By the lemma, $\operatorname{Re}(z)$ and $\operatorname{Im}(z)$ are both in $E$.

 A: $\DeclareMathOperator{\id}{id}$
I am editing my message yet again to bring you if not an answer, a few ideas.
What I was trying to find as a counter example was an ordered field $F$ equipped with its absolute value $| \ |_F$, a proper subfield $E$ and a morphism $\varphi: F_{>0} \rightarrow E_{>0}$ fixing $E_{>0}$ (we would then define $\varphi(0) := 0$ and $\forall x \in F_{>0}, \varphi(-x):= -\varphi(x)$) satisfying $\forall x,y \in F^{\times}, |\varphi(x+y)|_F \leq |\varphi(x)|_F + |\varphi(y)|_F$. The reason I thought this probably existed is that if $E^{\times},F^{\times}$ being abelian groups without torsion, there are plenty of morphisms $F_{>0} \rightarrow E_{>0}$ defined by choosing a rationally independant basis* of $E_{>0}$ and completing it into a rationally independant basis of $F_{>0}$, then taking projections or other sorts of endomorphisms. However, this does not insure the condition $\forall x,y \in F^{\times}, |\varphi(x+y)|_F \leq |\varphi(x)|_F + |\varphi(y)|_F$, and we even know that this condition can never hold in some cases, for instance if $E$ is dense in $F$, because it forces $\varphi$ to be continuous with respect to the order topology, and so $\varphi$ should be $\id_F$. 
So I tried findind concrete examples rather than choice-based ones and I couldn't. It would be interesting to understand whether this type of method can work or not.

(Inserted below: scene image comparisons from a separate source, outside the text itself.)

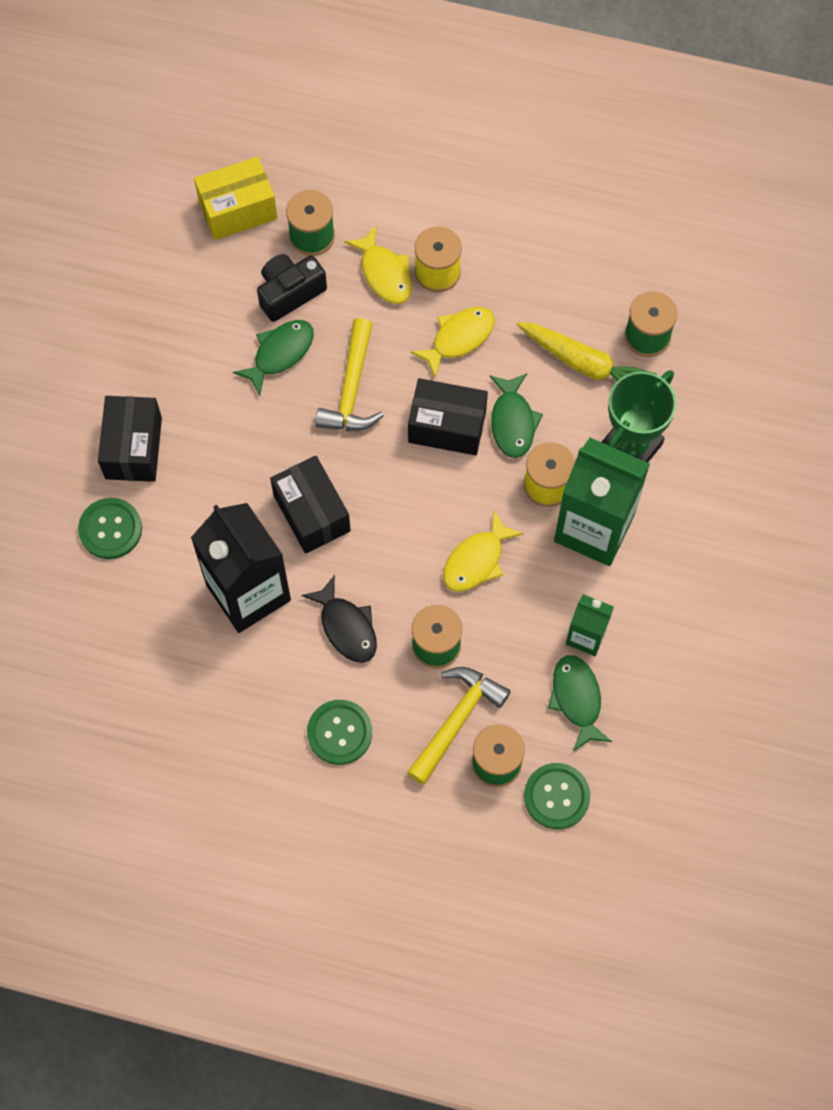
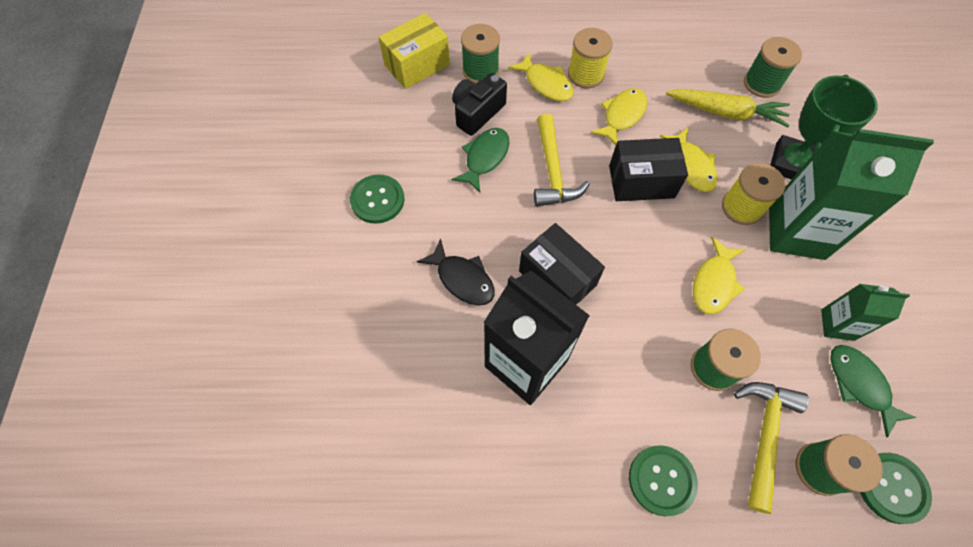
camera: 15 degrees left, 5 degrees down
(110, 529) = (381, 337): green button -> green button (377, 200)
(133, 448) = (383, 261): black box -> none
(346, 627) = (626, 372): black fish -> black fish (462, 279)
(512, 422) = (691, 166): green fish -> yellow fish

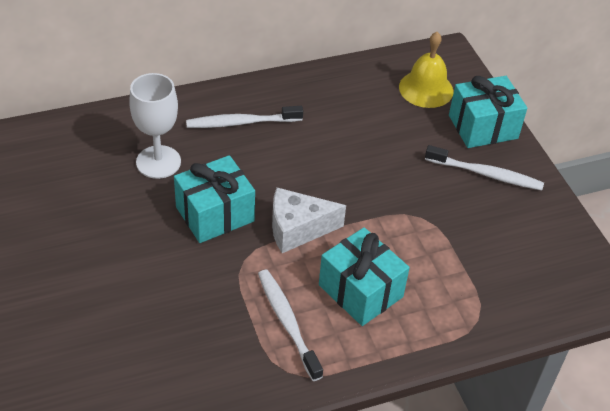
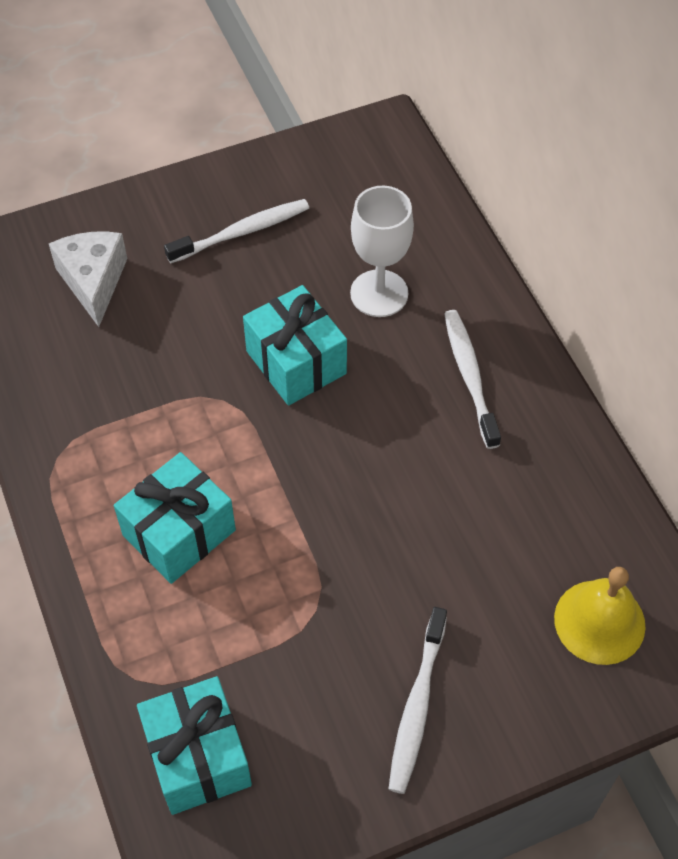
camera: 90 degrees right, 10 degrees up
(287, 323) = (127, 453): white toothbrush -> white toothbrush (242, 232)
(297, 229) = (279, 455): white cheese -> white cheese (93, 282)
(483, 127) = (525, 708): turquoise gift -> turquoise gift (198, 756)

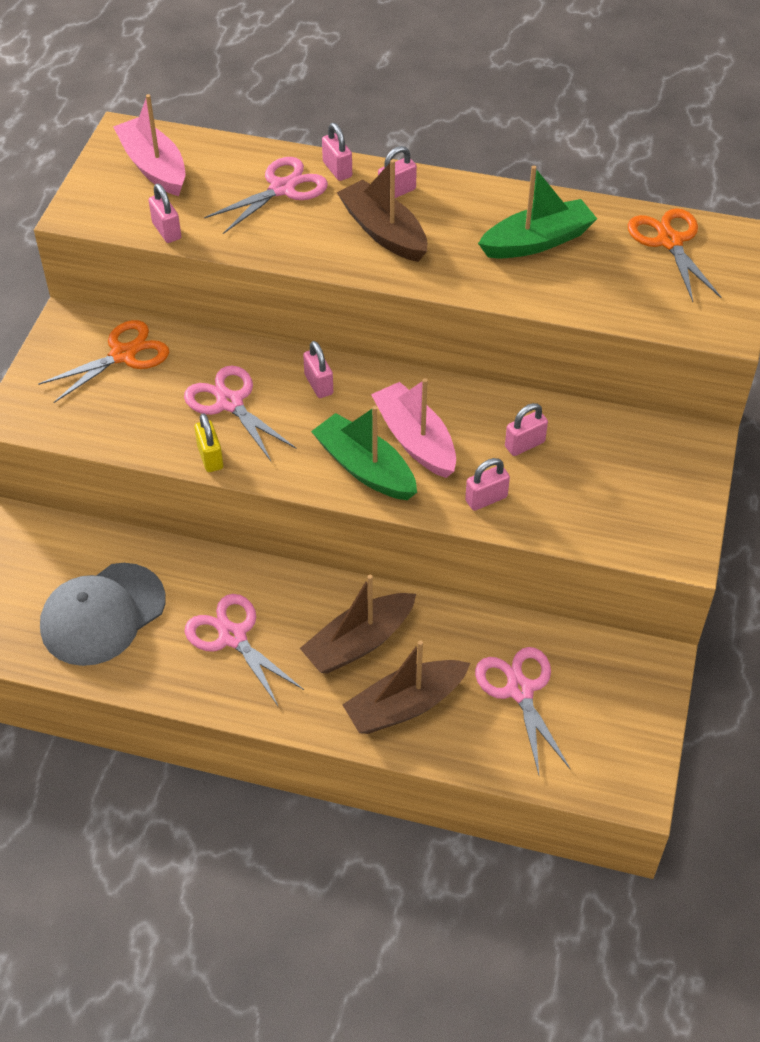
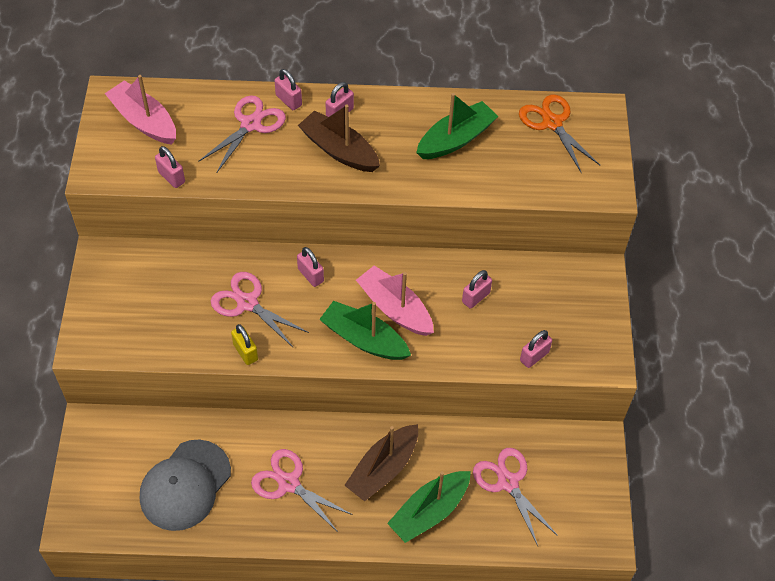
camera: 15 degrees left, 5 degrees up
(123, 355) = (152, 277): orange scissors -> none
(405, 705) = (429, 511): brown boat -> green boat
(486, 499) = (459, 347): pink padlock -> pink padlock (534, 356)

*it's like a basis over $\mathbb{Q}$ (every element is a unique linear combination in this basis with coefficients in $\mathbb{Q})$) except not every linear $\mathbb{Q}$-combination need have a meaning in the group because not every element need have a $n$-th root for every $n$. It exists (and can be completed like a regular basis can) for any abelian group without torsion, assuming AC.